Aunque me avergüence, he de confesarlo: hoy, como nunca antes, no me encuentro en el espejo. Por mucho que abro los ojos, no puedo verme reflejado en él y eso me produce náuseas. Mi imagen ha decidido, sin más, salirse del cristal y esconderse en quién sabe qué lugar del cuerpo, la casa o la ciudad. Quizá esté en el clóset y tal vez fueron suyas las risillas que escuché cuando, de pie frente al espejo, descubrí que allí, yo no estaba.
No encontrar lo que se espera siempre es desagradable, peor aún cuando se trata de hallarse a uno mismo. Además del vértigo, un puñado de sensaciones angustiosas se arremolinan dentro de uno. Por un lado, me siento perdido, por otro, desnudo y por otro más, siento como si me hubiese caído el alma del cuerpo mientras dormía. Mi psicosis es tal, que he buscado la ropa más gruesa del armario y me la he puesto toda para quitarme la desnudez y el frío que el alma deja cuando se escapa.

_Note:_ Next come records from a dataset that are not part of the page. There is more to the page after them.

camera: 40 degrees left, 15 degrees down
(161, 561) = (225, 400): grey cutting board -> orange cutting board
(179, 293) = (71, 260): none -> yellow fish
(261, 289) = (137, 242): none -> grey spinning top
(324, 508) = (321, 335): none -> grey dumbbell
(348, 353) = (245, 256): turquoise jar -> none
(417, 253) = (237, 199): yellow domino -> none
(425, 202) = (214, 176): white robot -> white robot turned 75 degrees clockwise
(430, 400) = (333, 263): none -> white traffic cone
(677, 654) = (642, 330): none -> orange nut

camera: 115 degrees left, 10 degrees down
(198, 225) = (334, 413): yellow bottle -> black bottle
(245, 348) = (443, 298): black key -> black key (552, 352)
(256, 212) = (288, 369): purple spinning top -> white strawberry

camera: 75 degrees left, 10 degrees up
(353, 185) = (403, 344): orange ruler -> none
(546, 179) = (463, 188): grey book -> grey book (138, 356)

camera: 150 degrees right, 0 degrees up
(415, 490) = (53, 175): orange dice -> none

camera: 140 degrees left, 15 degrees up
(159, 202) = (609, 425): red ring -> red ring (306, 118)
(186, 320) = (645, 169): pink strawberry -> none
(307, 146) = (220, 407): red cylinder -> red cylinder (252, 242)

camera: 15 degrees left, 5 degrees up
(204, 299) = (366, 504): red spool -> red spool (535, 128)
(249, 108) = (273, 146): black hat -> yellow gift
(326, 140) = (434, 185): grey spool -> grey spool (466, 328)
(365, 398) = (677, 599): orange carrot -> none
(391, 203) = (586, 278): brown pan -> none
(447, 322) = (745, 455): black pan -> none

Tendré que ir en busca de mi reflejo, antes de que sea demasiado tarde y lo encuentre distinto, más viejo y cansado. O mejor, lo esperaré aquí inmóvil, sin siquiera parpadear. Puede que venga cuando menos lo sospeche. Acaso vuelva con las manos en los bolsillos, como si nada hubiera pasado, o tartamudeando excusas tontas. Es probable que llegue embarrado en soberbia o que no llegue. La última posibilidad me trastorna.
Espero. No vuelve. Sigo esperando. No está aquí. Me duermo. No viene. Es otro día. No ha regresado.